Throwing a further spanner into matters, the order in which systems and products are rolling out is essentially being reversed from NVIDIA’s usual strategy. Rather than starting with systems based on their highest-performance SXM form factor parts first, NVIDIA’s partners are instead starting with the lower performing PCIe cards. That is to say that the first systems shipping in October will be using the PCIe cards, and it will only be later in the year that NVIDIA’s partners ship systems that integrate the faster SXM cards and their HGX carrier board.

NVIDIA Accelerator Specification Comparison
  H100 SXM H100 PCIe A100 SXM A100 PCIe
FP32 CUDA Cores 16896 14592 6912 6912
Tensor Cores 528 456 432 432
Boost Clock ~1.78GHz
(Not Finalized)
~1.64GHz
(Not Finalized)
1.41GHz 1.41GHz
Memory Clock 4.8Gbps HBM3 3.2Gbps HBM2e 3.2Gbps HBM2e 3.0Gbps HBM2e
Memory Bus Width 5120-bit 5120-bit 5120-bit 5120-bit
Memory Bandwidth 3TB/sec 2TB/sec 2TB/sec 2TB/sec
VRAM 80GB 80GB 80GB 80GB
FP32 Vector 60 TFLOPS 48 TFLOPS 19.5 TFLOPS 19.5 TFLOPS
FP64 Vector 30 TFLOPS 24 TFLOPS 9.7 TFLOPS
(1/2 FP32 rate)
9.7 TFLOPS
(1/2 FP32 rate)
INT8 Tensor 2000 TOPS 1600 TOPS 624 TOPS 624 TOPS
FP16 Tensor 1000 TFLOPS 800 TFLOPS 312 TFLOPS 312 TFLOPS
TF32 Tensor 500 TFLOPS 400 TFLOPS 156 TFLOPS 156 TFLOPS
FP64 Tensor 60 TFLOPS 48 TFLOPS 19.5 TFLOPS 19.5 TFLOPS
Interconnect NVLink 4
18 Links (900GB/sec)
NVLink 4
(600GB/sec)
NVLink 3
12 Links (600GB/sec)
NVLink 3
12 Links (600GB/sec)
GPU GH100
(814mm2)
GH100
(814mm2)
GA100
(826mm2)
GA100
(826mm2)
Transistor Count 80B 80B 54.2B 54.2B
TDP 700W 350W 400W 300W
Manufacturing Process TSMC 4N TSMC 4N TSMC 7N TSMC 7N
Interface SXM5 PCIe 5.0
(Dual Slot)
SXM4 PCIe 4.0
(Dual Slot)
Architecture Hopper Hopper Ampere Ampere

Meanwhile, NVIDIA’s flagship DGX systems, which are based on their HGX platform and are typically among the very first systems to ship, are now going to be among the last. NVIDIA is opening pre-orders for DGX H100 systems today, with delivery slated for Q1 of 2023 – 4 to 7 months from now. This is good news for NVIDIA’s server partners, who in the last couple of generations have had to wait to go after NVIDIA, but it also means that H100 as a product will not be able to put its best foot forward when it starts shipping in systems next month.

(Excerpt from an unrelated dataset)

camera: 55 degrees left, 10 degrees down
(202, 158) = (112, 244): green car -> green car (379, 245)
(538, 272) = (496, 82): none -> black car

In a pre-briefing with the press, NVIDIA did not offer a detailed explanation as to why H100 has ended up delayed. Though speaking at a high level, company representatives did state that the delay was not for component reasons. Meanwhile, the company cited the relative simplicity of the PCIe cards for the reason that PCIe systems are shipping first; those are largely plug-and-play inside generic PCIe infrastructure, whereas the H100 HGX/SXM systems were more complex and took longer to finish.

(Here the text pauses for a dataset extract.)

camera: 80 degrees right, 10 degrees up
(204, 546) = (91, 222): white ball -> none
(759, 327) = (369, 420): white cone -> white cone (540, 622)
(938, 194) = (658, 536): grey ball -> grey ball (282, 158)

There are some notable feature differences between the two form factors, as well. The SXM version is the only one that uses HBM3 memory (PCIe uses HBM2e), and the PCIe version requires fewer working SMs (114 vs. 132). So there is some wiggle room here for NVIDIA to hide early yield issues, if indeed that's even a factor.

Complicating matters for NVIDIA, the CPU side of DGX H100 is based on Intel’s repeatedly delayed 4th generation Xeon Scalable processors (Sapphire Rapids), which at the moment still do not have a release data completely nailed down. Less optimistic projections have It launching in Q1, which does align with NVIDIA’s own release date – though this may very well just be coincidence. Either way, the lack of general availability for Sapphire Rapids is not doing NVIDIA any favors here.

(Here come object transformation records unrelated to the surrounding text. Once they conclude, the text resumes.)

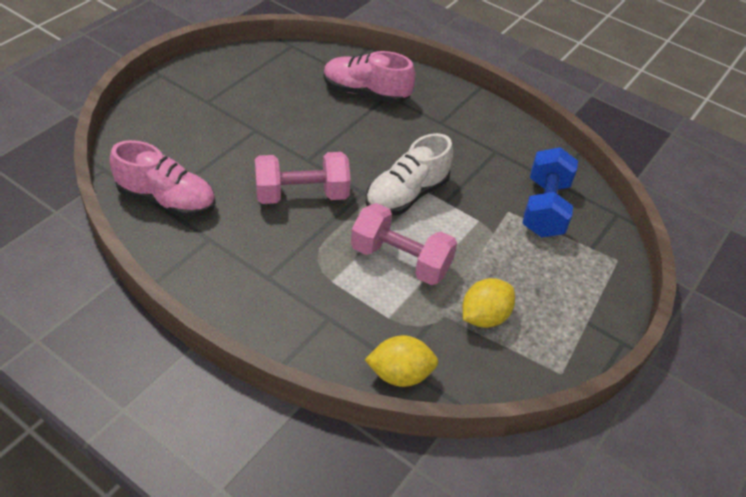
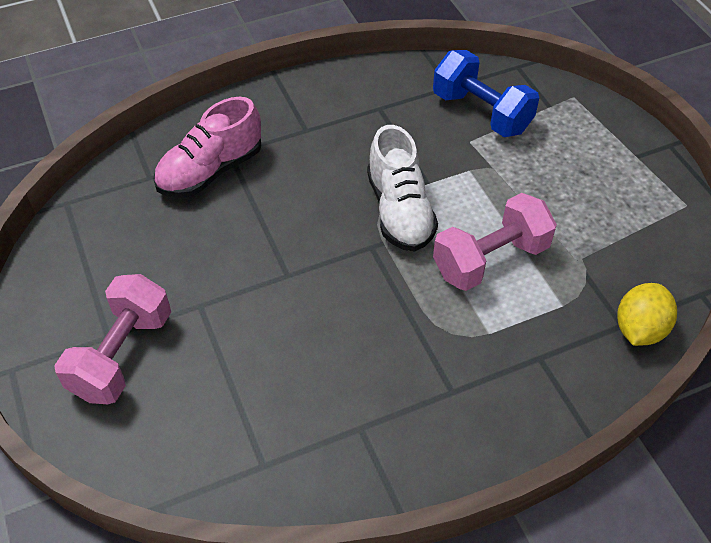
camera: 55 degrees left, 5 degrees up
(167, 200) = (267, 450): pink shoe -> none
(302, 195) = (343, 305): pink dumbbell -> pink dumbbell (122, 355)
(484, 317) = (597, 228): yellow lemon -> none

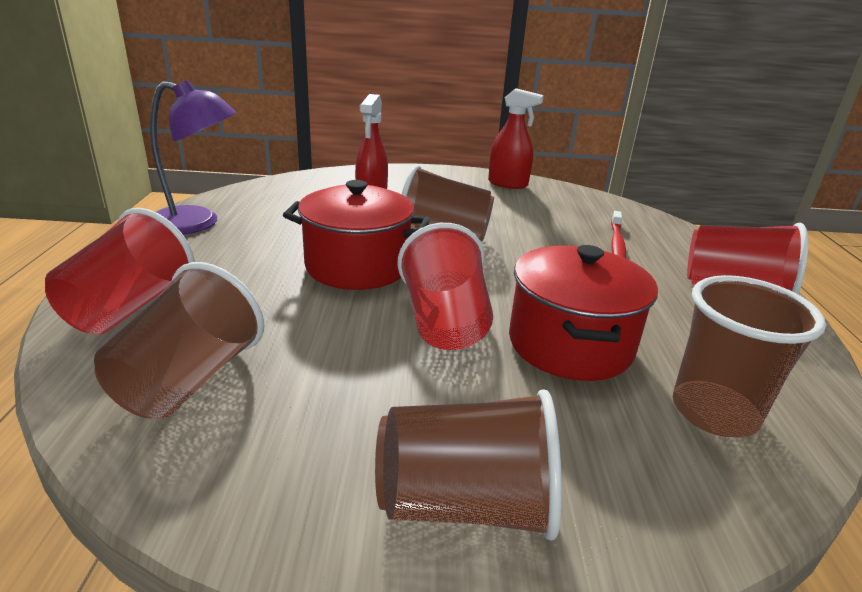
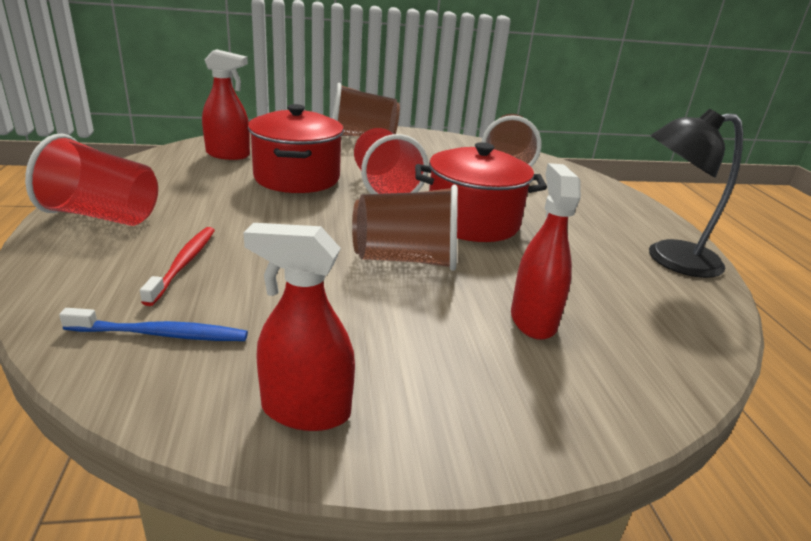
camera: 170 degrees right, 0 degrees up
(130, 308) = (588, 190): red cup -> none
(197, 223) = (669, 259): purple lamp -> black lamp
(593, 210) = (162, 334): none -> blue toothbrush
(714, 412) = (228, 155): brown cup -> red spray bottle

Ultimately, with NVIDIA unable to ship DGX until next year, NVIDIA's server partners aren't only going to beat them to the punch with PCIe-based systems, but they will be the first out the door with HGX-based systems as well. Presumably those initial systems will be using current-generation hosts, or possibly AMD’s Genoa platform if it’s ready in time. Among the firms slated to ship H100 systems are the usual suspects, including Supermicro, Dell, HPE, Gigabyte, Fujitsu, Cisco, and Atos.

Meanwhile, for customers who are eager to try out H100 before they buy any hardware, H100 is now available on NVIDIA’s LaunchPad service.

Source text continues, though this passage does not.